Nell’accusare la professoressa Fortini del suo post sul vicebrigadiere accoltellato da un ragazzo americano in gita a Roma con annessa cocaina e coltello da marine, ho fatto del relativismo, inteso nella sua forma più radicale di distruzione del Vero, il padre di tutte le derive. Non ho cambiato parere, ma dinanzi agli sviluppi delle ultime ore, è necessario completare l’analisi.
Dinanzi alla foto del ragazzo bendato si è infatti levato un coro assordante di proteste da parte di quella stessa fascia intellettuale che occupa saldamente i bastioni del relativismo culturale dagli anni sessanta in poi. Le vittime sono diventati i due ragazzi arrestati e la benda sugli occhi evoca un assoluto che genera una gerarchia di valori alternativa e, come ogni assoluto, non ammette repliche. La visita dell’on. Scalfarotto (Pd) ai due responsabili dell’assassinio del carabiniere non ne è che la conferma evidente. Il relativismo che alberga in chi ritiene che la dimensione del genere sessuale non sia l’esito di una condizione naturale (quindi assoluta) bensì il risultato di una decisione personale (quindi relativa), viene meno quando si tratta dell’icona del potere (anonimo perché visto di spalle) e dell’accusato, bendato e con la testa bassa, quindi perfettamente visibile nel proprio stato di prostrazione. In questo secondo caso ogni relativismo decade e l’assoluto torna ad imperare.
Così mentre su Mario Cerciello Rega, obiettivamente accoltellato alle spalle con undici coltellate da un figlio di papà in libera uscita (e quanto libera!) si addensano congetture di ogni tipo, inducendo tra noi e la vittima la cortina fumogena di situazioni ambigue e poco chiare; sul giovane bendato non regna nessun dubbio: l’indignazione è d’obbligo ed il fatto (oggettivamente banale dinanzi alle undici coltellate alle spalle, affibbiate a sangue freddo ad un agente delle forze dell’ordine) gode dei pregi dell’evidenza che invece è negata al primo.
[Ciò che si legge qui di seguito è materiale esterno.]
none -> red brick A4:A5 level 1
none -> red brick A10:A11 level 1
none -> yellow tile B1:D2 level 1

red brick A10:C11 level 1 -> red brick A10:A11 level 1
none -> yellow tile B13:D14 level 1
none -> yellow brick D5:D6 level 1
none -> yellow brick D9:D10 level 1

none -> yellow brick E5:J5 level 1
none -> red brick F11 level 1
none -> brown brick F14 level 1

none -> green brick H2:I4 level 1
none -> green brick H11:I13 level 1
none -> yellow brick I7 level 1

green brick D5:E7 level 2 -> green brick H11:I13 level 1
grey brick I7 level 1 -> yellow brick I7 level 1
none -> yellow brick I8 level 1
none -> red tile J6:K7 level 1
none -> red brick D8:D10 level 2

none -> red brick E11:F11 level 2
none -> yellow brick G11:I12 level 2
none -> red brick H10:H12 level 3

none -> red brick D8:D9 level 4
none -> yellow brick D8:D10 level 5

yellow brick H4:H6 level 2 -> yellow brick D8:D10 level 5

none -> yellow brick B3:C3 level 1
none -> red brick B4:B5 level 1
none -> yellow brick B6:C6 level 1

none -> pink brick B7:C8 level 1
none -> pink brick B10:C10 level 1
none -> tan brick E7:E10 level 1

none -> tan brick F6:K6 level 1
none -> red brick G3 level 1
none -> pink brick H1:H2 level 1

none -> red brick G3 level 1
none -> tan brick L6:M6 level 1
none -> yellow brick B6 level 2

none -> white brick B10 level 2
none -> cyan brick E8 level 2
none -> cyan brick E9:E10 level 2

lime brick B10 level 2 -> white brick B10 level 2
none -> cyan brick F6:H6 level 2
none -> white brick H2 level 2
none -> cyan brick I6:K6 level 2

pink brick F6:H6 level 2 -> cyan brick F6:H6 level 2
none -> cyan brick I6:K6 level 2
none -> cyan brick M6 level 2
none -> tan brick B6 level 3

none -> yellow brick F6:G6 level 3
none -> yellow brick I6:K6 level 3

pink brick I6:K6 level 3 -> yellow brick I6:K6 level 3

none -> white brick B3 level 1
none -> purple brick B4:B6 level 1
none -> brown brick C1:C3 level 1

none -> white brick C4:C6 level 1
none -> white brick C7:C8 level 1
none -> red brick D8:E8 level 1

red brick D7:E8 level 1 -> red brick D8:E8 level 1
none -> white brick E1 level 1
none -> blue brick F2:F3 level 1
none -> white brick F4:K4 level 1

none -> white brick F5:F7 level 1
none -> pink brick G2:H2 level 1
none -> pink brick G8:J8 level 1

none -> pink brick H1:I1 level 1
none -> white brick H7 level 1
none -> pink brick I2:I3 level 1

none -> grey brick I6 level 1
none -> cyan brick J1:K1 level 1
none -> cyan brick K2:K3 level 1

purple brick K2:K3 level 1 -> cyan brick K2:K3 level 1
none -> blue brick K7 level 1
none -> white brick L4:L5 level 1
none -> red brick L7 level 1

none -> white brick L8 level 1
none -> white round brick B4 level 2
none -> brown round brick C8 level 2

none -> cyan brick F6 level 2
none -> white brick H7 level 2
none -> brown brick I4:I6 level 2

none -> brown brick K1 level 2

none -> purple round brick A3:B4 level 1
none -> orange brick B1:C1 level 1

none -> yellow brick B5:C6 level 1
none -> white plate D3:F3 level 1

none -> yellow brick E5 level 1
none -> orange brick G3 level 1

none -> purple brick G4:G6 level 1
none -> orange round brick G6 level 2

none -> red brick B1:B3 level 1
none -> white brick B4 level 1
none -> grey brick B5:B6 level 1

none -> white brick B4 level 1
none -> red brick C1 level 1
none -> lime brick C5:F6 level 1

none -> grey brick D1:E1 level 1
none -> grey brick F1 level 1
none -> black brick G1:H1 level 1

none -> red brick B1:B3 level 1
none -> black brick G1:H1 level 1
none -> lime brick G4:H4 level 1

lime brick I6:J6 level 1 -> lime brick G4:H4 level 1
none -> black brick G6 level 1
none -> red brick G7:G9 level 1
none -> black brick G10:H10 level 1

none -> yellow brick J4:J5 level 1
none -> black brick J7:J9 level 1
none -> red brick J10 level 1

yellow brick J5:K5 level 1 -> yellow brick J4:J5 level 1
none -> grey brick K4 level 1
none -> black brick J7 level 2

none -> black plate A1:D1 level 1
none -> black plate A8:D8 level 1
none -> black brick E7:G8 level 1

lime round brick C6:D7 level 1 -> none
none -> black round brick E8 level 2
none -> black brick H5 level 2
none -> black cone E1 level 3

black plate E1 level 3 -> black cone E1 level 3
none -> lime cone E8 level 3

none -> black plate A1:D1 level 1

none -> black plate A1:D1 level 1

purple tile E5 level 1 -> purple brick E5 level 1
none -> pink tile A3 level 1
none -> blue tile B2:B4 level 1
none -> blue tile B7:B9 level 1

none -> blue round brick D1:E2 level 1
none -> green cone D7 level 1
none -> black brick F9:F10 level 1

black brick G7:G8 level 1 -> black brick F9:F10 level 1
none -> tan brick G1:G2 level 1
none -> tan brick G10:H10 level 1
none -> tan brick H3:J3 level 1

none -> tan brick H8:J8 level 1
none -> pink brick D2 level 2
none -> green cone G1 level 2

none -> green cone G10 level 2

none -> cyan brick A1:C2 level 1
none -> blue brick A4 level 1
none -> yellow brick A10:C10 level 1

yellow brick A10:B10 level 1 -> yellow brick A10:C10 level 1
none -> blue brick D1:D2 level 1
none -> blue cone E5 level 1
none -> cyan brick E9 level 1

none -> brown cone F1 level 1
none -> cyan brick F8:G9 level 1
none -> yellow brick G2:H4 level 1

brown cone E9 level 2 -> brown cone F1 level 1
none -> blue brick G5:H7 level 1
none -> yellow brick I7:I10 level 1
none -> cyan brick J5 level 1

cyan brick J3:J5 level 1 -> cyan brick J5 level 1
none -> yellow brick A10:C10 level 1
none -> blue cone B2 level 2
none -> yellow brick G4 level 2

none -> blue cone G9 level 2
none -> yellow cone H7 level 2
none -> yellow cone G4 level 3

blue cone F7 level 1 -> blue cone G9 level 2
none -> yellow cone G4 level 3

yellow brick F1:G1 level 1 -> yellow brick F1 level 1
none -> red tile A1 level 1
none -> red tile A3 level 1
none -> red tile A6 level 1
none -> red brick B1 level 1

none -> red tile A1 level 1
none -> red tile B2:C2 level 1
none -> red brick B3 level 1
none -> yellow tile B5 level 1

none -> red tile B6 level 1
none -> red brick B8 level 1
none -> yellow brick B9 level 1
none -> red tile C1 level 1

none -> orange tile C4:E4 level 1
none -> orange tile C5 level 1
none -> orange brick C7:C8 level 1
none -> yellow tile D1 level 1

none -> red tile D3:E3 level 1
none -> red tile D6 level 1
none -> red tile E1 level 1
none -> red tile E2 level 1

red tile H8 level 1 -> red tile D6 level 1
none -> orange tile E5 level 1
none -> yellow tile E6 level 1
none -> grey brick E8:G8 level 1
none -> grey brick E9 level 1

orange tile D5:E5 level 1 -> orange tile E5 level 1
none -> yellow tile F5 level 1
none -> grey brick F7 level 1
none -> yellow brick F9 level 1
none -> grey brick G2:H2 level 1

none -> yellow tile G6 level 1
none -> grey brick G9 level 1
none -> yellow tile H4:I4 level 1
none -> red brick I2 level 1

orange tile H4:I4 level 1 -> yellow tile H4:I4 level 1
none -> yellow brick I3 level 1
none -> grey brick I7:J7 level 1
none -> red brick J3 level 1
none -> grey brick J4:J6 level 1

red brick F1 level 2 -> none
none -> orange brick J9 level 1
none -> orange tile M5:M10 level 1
I mille distinguo suscitati intorno all’accoltellamento svaniscono dinanzi all’inoppugnabilità del bendaggio. Il relativismo viene messo tra parentesi ed il Vero torna ad esistere, ma con una nuova gerarchia.
Non si può non restare sconcertati, ma non si può nemmeno non interrogarsi su di un tale paradosso dove, sulla scala delle priorità, la benda sugli occhi (che si può sempre togliere) diventa prioritaria sulle undici coltellate (che invece sono mortali e quindi definitive).
Si può fare cenno all’opportunità, per delle formazioni politiche rimaste in ombra, di occupare uno spazio morale, facendo così del “problema della benda” un semplice diversivo strumentale. Ovviamente non è così, in quanto il vero fenomeno da analizzare non è costituito dalla scelta di un singolo deputato o di un gruppo parlamentare, quanto dal fatto che un intero segmento dell’opinione pubblica la trovi plausibile e la sottoscriva.
La verità che emerge è allora un’altra ed è ancora più radicale: il relativismo assoluto è non-tenibile ed insopportabile. Dinanzi al vuoto che l’uomo si trova costretto a vivere, emergono immediatamente valori di riserva che vanno a sostituire i primi imponendo nuovi assoluti e nuove certezze.
Se una tale lettura è adeguata alla realtà si può allora capire la solerzia con la quale un’intera classe culturale che ha dismesso le antiche certezze, si butti a capofitto sui nuovi assoluti: dal riscaldamento globale agli equilibri della natura, dalle politiche del gender alla lotta contro la “cementificazione”. Nessuno di questi argomenti merita di essere banalizzato (che è poi l’ultima cosa che un sociologo può pensare di fare), tuttavia non può essere tralasciato il ruolo di sostituzione che ciascuno di questi nuovi principi cerca di occupare. Ciò permette di comprendere la vis polemica con la quale ognuno di questi nuovi principi viene difeso a spada tratta, fino ad arrivare a dei veri e propri diktat legislativi: così, ad esempio, le leggi contro l’omofobia vengono approvate senza colpo ferire e, in Francia, il matrimonio per le coppie gay e il concetto di famiglia monoparentale si affermano a dispetto di un’opinione pubblica maggioritaria largamente contraria.
Si arriva così ad una nuova gerarchia dei valori, ad una nuova serie di principi che sostituiscono i precedenti, ma con una grande differenza. Mentre i primi, come possono essere le undici coltellate al vice brigadiere dell’Arma dei carabinieri, affondano le loro radici in un ethos culturale condiviso ed in una pietas che riunisce la maggioranza della popolazione; i secondi, come può essere la benda sul “povero ragazzo” indagato per omicidio volontario, sono portati in auge da una leadership culturale minoritaria sul piano della rappresentanza politica, ma ancora ampiamente maggioritaria su quello culturale.
Si arriva allora ad una spaccatura del paese che non è solo politica ma anche di universi valoriali di riferimento, dove gli uni difendono valori che per gli altri sono secondari e la minoranza domina culturalmente la maggioranza, imponendosi a quest’ultima.
Si annuncia così uno scenario assolutamente rischioso: nessuna società democratica può riuscire a riprodursi ed a trasmettersi da una generazione all’altra senza possedere un segmento di principi condivisi. Se al relativismo subentra l’alternanza, nella quale una leadership culturale minoritaria occupa ossessivamente i posti prima fila, c’è il rischio materiale che i tre quarti della sala abbandonino il teatro, ed è un risultato che ciascuno di noi dovrebbe temere.